Mr Davidson explained his close relationship with his father, and it is evident that his
presence will be sorely missed.

[12] The deceased had served as a mentor for emerging farmers. This group were
now stripped of the benefit of his knowledge and would suffer financially as a result.
He also supported neighbouring farmers by paying to use their spare land for
grazing, and by repairing their tractors. Those landowners would now lose that
income and support. In addition, his employees were now redundant, and, in most
cases, their services had already been terminated.
5

[13] Finally, Mr Davidson testified about the brutal reality of farm -related murders
and robberies in the Eastern Cape, with particular emphasis on the prevalence of
these crimes in Elliot, Maclear and Ugie. The court takes judicial notice of the extent
of the problem and the complexities surrounding its pervasiveness in South Africa. A
recent qualitative postgraduate study in forensic science provides insight. Gathering
data through an extensive literature review of published reports, news articles,
books, journals, government records and through collaboration with other
researchers working in the area, the researcher concludes that farm attacks in South
Africa present a unique crime problem unlike any other crime problem in the world.
According to this study, in 2019 there were a total of 552 farm attacks and 57 related
murders in the country, often well -planned and accompanied by extreme violence
and torture. The study is not the first to propose that farm crimes should be
addressed as a ‘priority crime problem’ by the executive arm of government, as
opposed to being treated as part of a broader malaise.10

[14] In recognition of the prevalence and seriousness of the offences of robbery
with aggravating circumstances and murder, the legislature has included hefty,
prescribed sentences in the Criminal Law Amendment Act. This is ‘aimed at ensuring
a severe standardised and consistent response from the courts to the commission of
such crimes, unless there were, and could be seen to be, truly convincing reasons
for a different response’.

[15] Mr Nohiya, counsel for the State , argued that there were no substantial and
compelling circumstances present and that a sentence of life imprisonment should
follow given the seriousness of the offences . I have also noted that s 30(4) of the
Older Persons Act, 2006 ,11 provides that if a court, after having convicted a person
of any crime or offence, finds that the convicted person has abused an older person
in the commission of such crime or offence, such finding must be regarded as an
aggravating circumstance for sentencing purposes.

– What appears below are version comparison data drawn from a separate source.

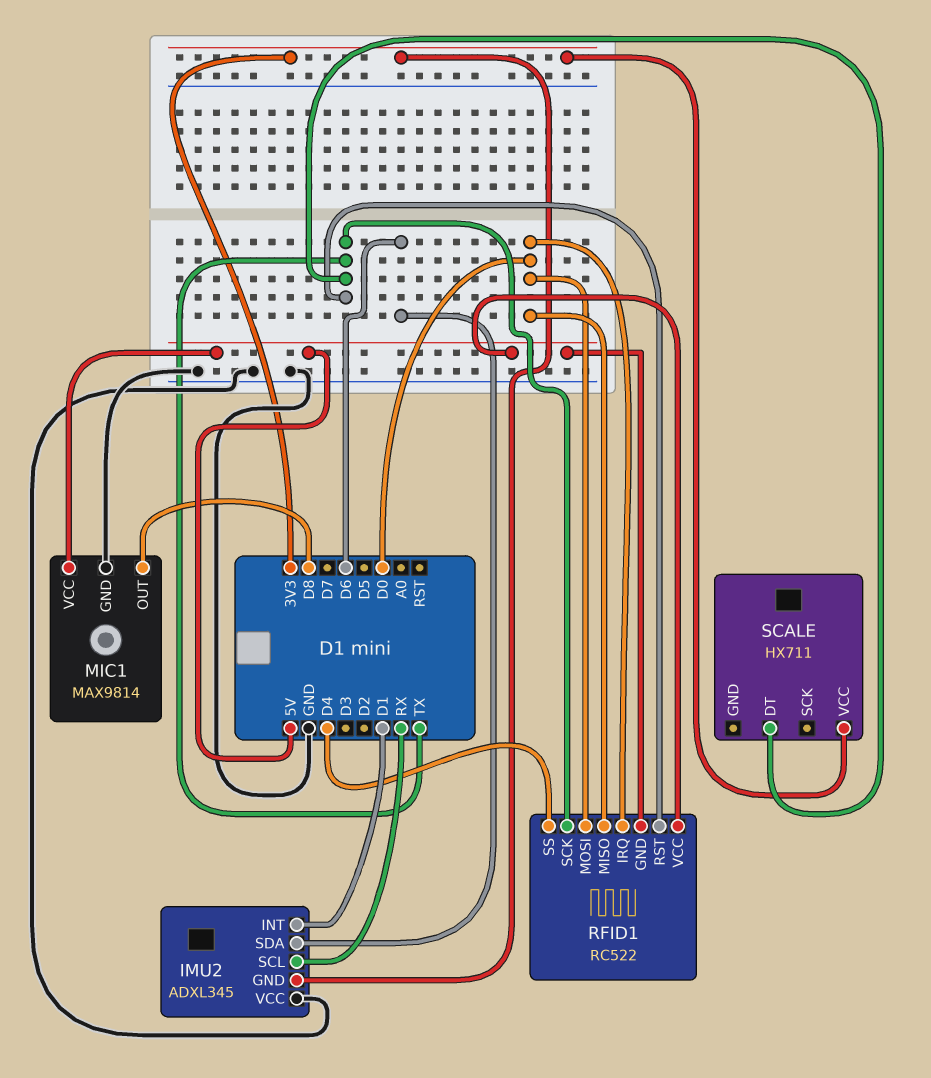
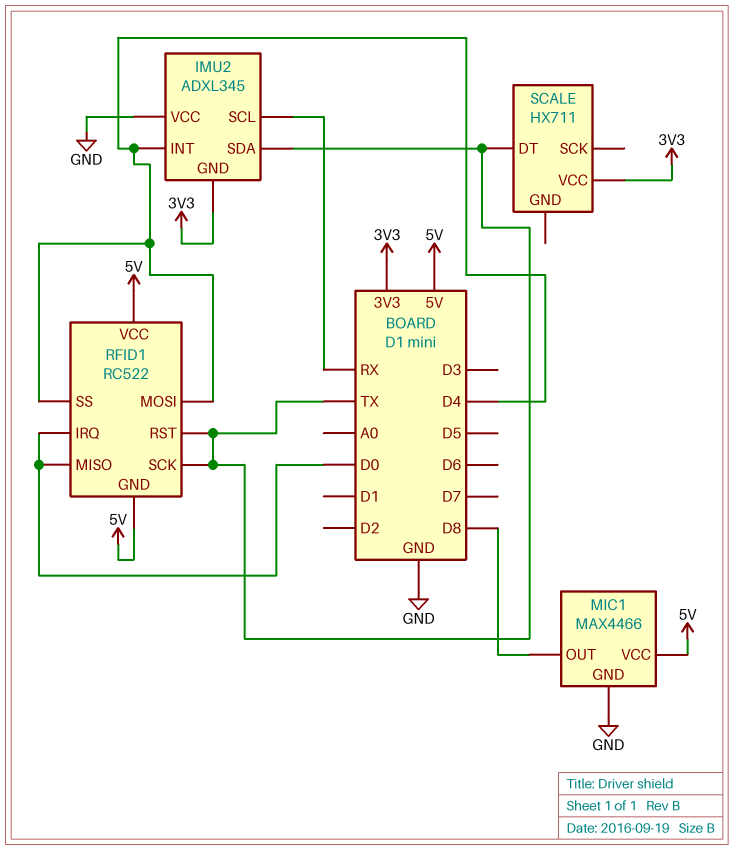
IMU2 pin INT: D1 -> D4
IMU2 pin SDA: D6 -> TX
MIC1: MAX9814 -> MAX4466
RFID1 pin MOSI: D0 -> D4

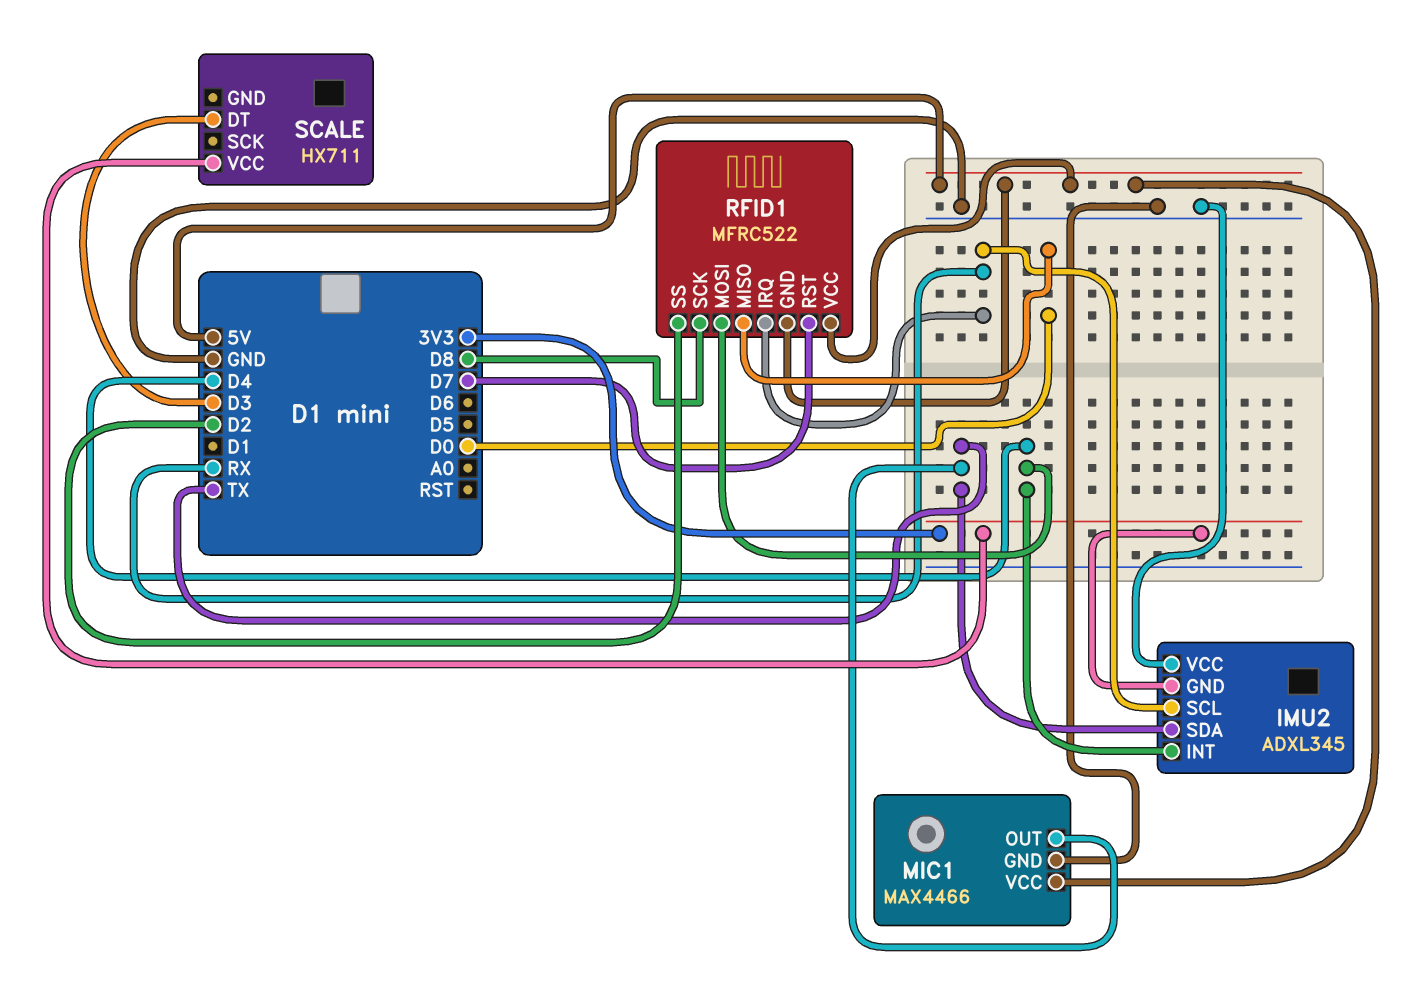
MIC1 pin OUT: D8 -> TX
RFID1: RC522 -> MFRC522
RFID1 pin IRQ: D0 -> RX
RFID1 pin RST: TX -> D7
RFID1 pin SCK: TX -> D8
RFID1 pin SS: D4 -> D2
SCALE pin DT: TX -> D3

10 J Strydom Farm attacks in South Africa: An international comparison of farm crimes (2022) (Master
of Science in Forensic Science thesis) (University of Central Oklahoma) at 6 – 7.
11 Act 13 of 2006. ‘Abuse’ includes physical abuse, which is defined to mean any act or threat of
physical violence towards an older person, defined to include men over the age of 65.
6

Analysis

[16] Sentencing courts are obliged to consider the ‘sentencing triad’ to arrive at a
just outcome.12 Punishment must be proportional to the criminal and the crime and
be fair to society. As indicated, it should not be imposed out of a spirit of anger or
retribution and should also, where circumstances permit, be blended with a measure
of mercy.13

[17] While all considerations should be carefully weighed, prescribed minimum
sentences are not to be departed from lightly and for flimsy reasons.14 Several cases
have provided non-binding guidance to courts as to when it would be appropriate to
make a finding confirming that the ‘composite yardstick’ (substantial and compelling
circumstances) has been met.15 It must also be appreciated that life imprisonment is
the heaviest sentence that a person can legally be obliged to serve.16 The court must
consider the traditional mitigating and aggravating factors cumulatively and as part of
determining whether the minimum prescribed sentence is so disproportionate to the
sentence that would be appropriate, to the extent that an injustice would be done by
imposing that sentence.17

[18] If, after considering all the factors, the court has not merely a sense of unease
but a conviction that injustice will be done if the prescribed sentence is imposed or,
put differently, that the prescribed sentence would be disproportionate to the crime,
the criminal and the legitimate needs of society, there will be substantial and
compelling circumstances requiring the court to impose a lesser sentence than the
prescribed minimum.18 As Rogers J put it in S v GK:19

12 S v Zinn above n 6 at 540G –H. On the functions to be served by sentence, see S v Matyaleni
[2021] ZAECGHC para 13. In this context, these factors must be applied to consider whether
substantial and compelling circumstances exist to deviate from a prescribed minimum sentence: S v
Malgas above n 7 para 18.
13 S v Rabie above n 3 at 862G–H.
14 S v PB 2011 (1) SACR 448 (SCA) para 21; S v Matyityi above n 9 para 23.
15 See, for example, D v S [2016] ZASCA 123 para 11.
16 Rammoko v Director of Public Prosecutions 2003 (1) SACR 200 (SCA).
17 See Dyantyi v S [2010] ZAECGHC 120; 2011 (1) SACR 540 (ECG) para 14.
18 S v GK 2013 (2) SACR 505 (WCC) para 9.
19 Ibid para 14.
7
‘I thus must not approach the present appeal with a mind that a life sentence is a priori a just
punishment … Instead, I must examine all the circumstances of the case and then ask
myself whether I am not merely uneasy at the imposition of a life sentence, but have a
conviction that such a sentence would be unjust, ie disproportionate to the crime, the
offence, and the legitimate needs of the community. Inevitably that entails forming a view as
to what a just sentence would be in all the circumstances of the case … If the just sentence,
approached in this manner , falls materially below the prescribed sentence, there will be
substantial and compelling circumstances to depart from the prescribed sentence . As was
held in Malgas, substantial and compelling circumstances are not confined to circumstances
where the prescribed sentence would, in relation to the sentence the court would have
imposed, be ‘disturbingly’ inappropriate or ‘induce a sense of shock’. In other words, a
discrepancy falling short of the latter test … may justify a finding that substantial and
compelling circumstances exist to depart from the sentence prescribed by the Act.’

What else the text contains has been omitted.